Как-то в «Доброе утро» прислал свою новую запись Эдуард Хиль – это была песня под названием «Великаны». Певец педантично приложил к этой записи оркестровую фонограмму, то есть, собственно, один аккомпанемент к песне.
«Поскольку автором песни был наш приятель, – продолжает Дмитрий Иванов, – то мы договорились с ним и смонтировали все таким образом: куплет поет Хиль, куплет – Алла. И, не сообщая Хилю, смело пустили это в эфир. Певец такого сюрприза никак не ожидал и устроил на радио жуткий скандал: "Меня, такого популярного исполнителя – да с какой-то безвестной девчонкой!"».
Узнав об этом, Алла рыдала и говорила: «Я ему еще докажу… Я еще буду популярнее его…».
Многие мэтры решительно отказывались, чтобы рядом с ними в каком бы то ни было качестве находилась эта «нахалка из самодеятельности». Довольно типичный случай произошел однажды в саду «Эрмитаж».
Предприимчивые эстрадные деятели каждое воскресенье устраивали там большие сборные концерты, где всякий доставший билет мог зараз увидеть добрую дюжину знаменитостей. Недолгое время этими представлениями ведал Лев Штейнрайх, артист Театра на Таганке и один из режиссеров «Доброго утра». Благодаря дружбе со Штейнрайхом Трифонов договорился с ним, чтобы в программу поставили его «крестницу», хотя бы с одной песней.
Вот как об этом писал Иванов в журнале «Алла»: «Какой же жуткий скандал разразился, когда об этом узнали корифеи… Ладно уж, не стану называть имен тех, кто заходился в истерике, требуя вышвырнуть за ограду эту… как ее… Пугачёву. Сама она стояла в двух шагах от эпицентра этого позорнейшего урагана с лицом, выражавшим не то "сейчас пойду и повешусь", не то "а пошли вы все". Короче, концерт был под угрозой срыва.
– Ребята, не могу! – сказал нам белый как мел Лёва Штейнрайх. – Мне самому она нравится. Но гляньте на них. Они же меня сожрут заживо!
– А мы? – спросили мы.
Лёва побледнел еще больше, хотя, уже, казалось, некуда, и крикнул страшным фальцетом:
– Пугачёва будет в программе!
Корифеи испуганно отошли в кусты».
А потом на сцену вышла Пугачёва… В те времена не было никаких цветных дымов, лазерных лучей и взбесившегося полуголого балета. Глуховатый рояль и одиноко торчавший микрофон – вот и все дела. И печальная девочка, никак не одетая, никак не выглядевшая… Ладно бы еще она вышла со своим популярным «Роботом», так нет же! Она решилась исполнить песню Бориса Савельева на стихи Инны Кашежевой «Я иду из кино».
«Я знал эту песню, – продолжает свой рассказ Иванов, – совсем не годящуюся для людей, пришедших развлечься воскресным вечерком.

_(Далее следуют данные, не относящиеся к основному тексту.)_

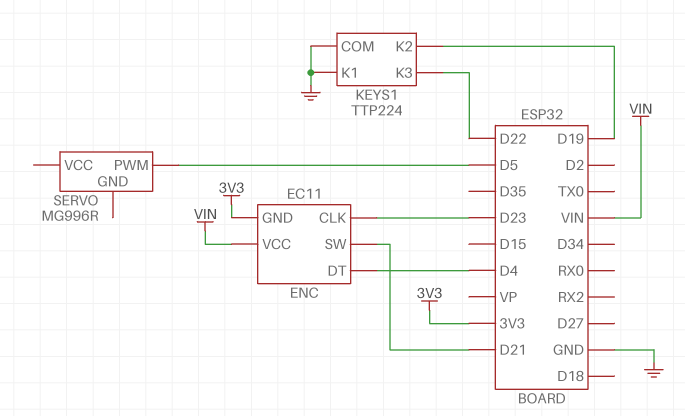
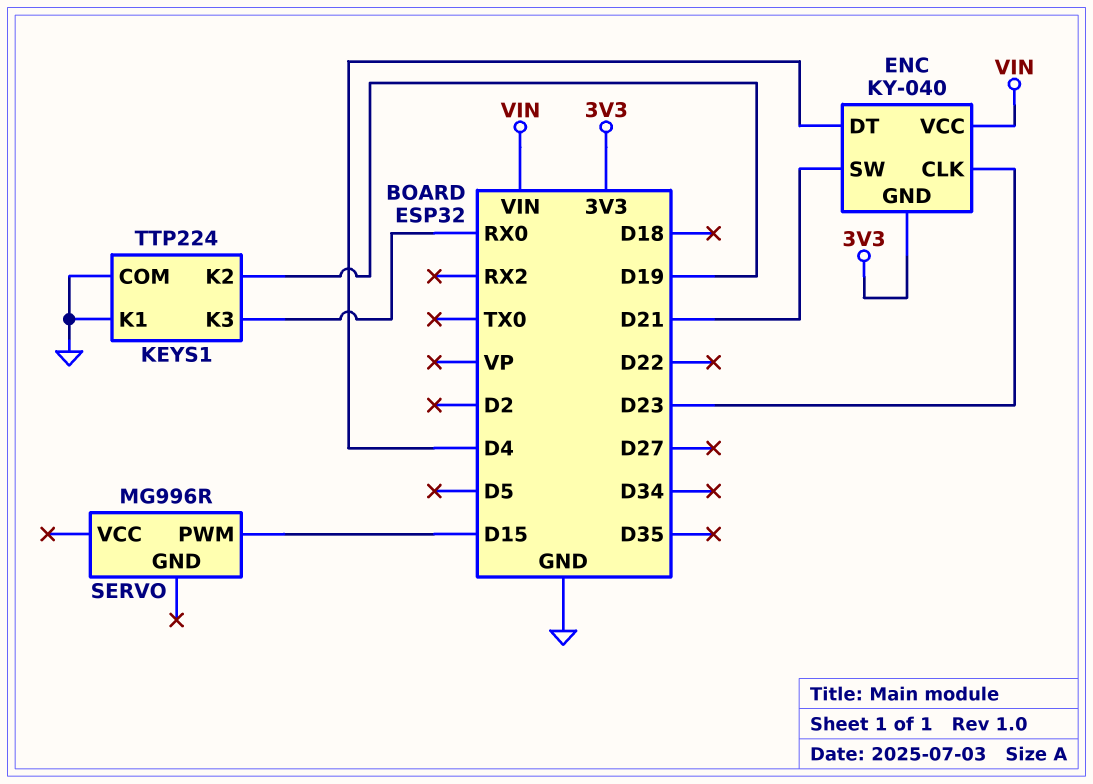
ENC: EC11 -> KY-040
KEYS1 pin K3: D22 -> RX0
SERVO pin PWM: D5 -> D15

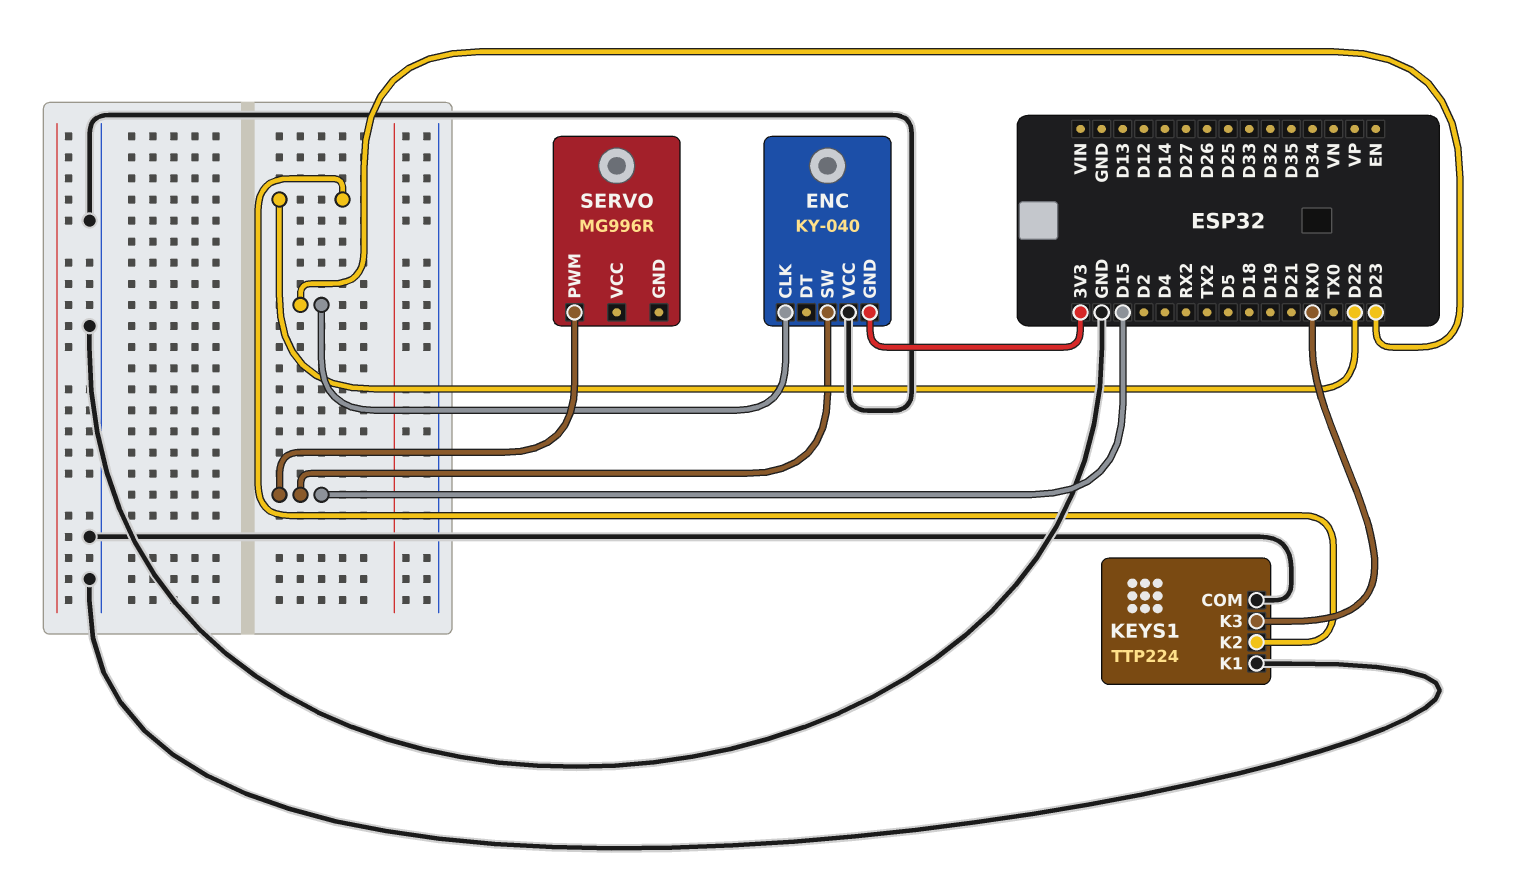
ENC pin DT: D4 -> none
ENC pin SW: D21 -> D15
ENC pin VCC: VIN -> GND
KEYS1 pin K2: D19 -> D22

В ней говорилось о девочке, увидевшей в старой хронике отца, погибшего на войне. С первых же слов зал удивленно притих. Я ни звука не услышал из зала и тогда, когда песня закончилась. А потом был настоящий обвал. Пугачёву не хотели отпускать, требовали песню на "бис", требовали "Робота"…».